Ao longo da última década, o canal aglomerou 7 milhões de inscritos, que assistem a produções curtas de comédia e terror, em que Michael, Danny e sua equipe lapidaram suas habilidades em trabalhar com efeitos especiais e em coreografar cenas de ação mais elaboradas. Depois de integrar o time de produções australianas como "O Babadook", eles levantaram financiamento em produtores e órgãos de fomento para tirar "Fale Comigo" da gaveta e estrear, enfim, no cinema.

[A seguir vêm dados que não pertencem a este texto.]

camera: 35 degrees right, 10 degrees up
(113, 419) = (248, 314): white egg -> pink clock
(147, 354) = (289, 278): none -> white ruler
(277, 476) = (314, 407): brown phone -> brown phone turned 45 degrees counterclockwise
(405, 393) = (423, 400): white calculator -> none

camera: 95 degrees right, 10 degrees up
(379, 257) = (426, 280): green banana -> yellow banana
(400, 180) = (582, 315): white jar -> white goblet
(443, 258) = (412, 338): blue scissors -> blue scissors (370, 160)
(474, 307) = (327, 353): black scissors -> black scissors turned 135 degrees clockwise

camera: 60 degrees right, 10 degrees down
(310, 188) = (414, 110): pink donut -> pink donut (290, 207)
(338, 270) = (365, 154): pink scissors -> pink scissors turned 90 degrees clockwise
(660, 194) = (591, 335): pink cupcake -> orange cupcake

O senso de humor juvenil, contudo, parece sepultado em suas experiências no YouTube. "Fale Comigo" não usa ironia nem arrisca piadas modernosas. Pelo contrário, os diretores foram precisos ao criar um filme de terror extremamente bem cuidado, estruturado de forma tradicional, em que o desenvolvimento de personagens, obrigados a lidar com temas que vão do pesar à culpa à solidão, é elevado por sua excelência técnica.

Trabalhando amplamente com efeitos práticos e truques de maquiagem, os Philippou criaram imagens e elementos apavorantes — da mão embalsamada que se mostra objeto de cena simples e eficiente, ao visual cada vez mais grotesco das aparições, o que culmina em uma visita dilacerante ao inferno. A construção de som é soberba, assim como o cuidado com montagem e fotografia. Não é YouTube ou TikTok, é cinema de verdade.

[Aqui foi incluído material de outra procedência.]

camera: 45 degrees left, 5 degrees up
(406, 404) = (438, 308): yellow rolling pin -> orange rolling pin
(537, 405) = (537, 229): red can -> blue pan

Quando se passeia no inferno é melhor evitar as más companhias...
Quando se passeia no inferno é melhor evitar as más companhias... Imagem: Diamond Films

O cuidado com a história, porém, é o que faz de "Fale Comigo" uma experiência memorável. O filme inteiro é permeado por uma sensação de desespero, um caminho sem volta ainda mais devastador por ser trilhado por gente tão jovem e imatura. O erro fatal cometido por Mia, que ouve a voz da mãe em uma das sessões e extrapola o tempo de conexão com os mortos, não tem origem na arrogância, e sim na exploração de sentimentos que ela ainda não consegue processar.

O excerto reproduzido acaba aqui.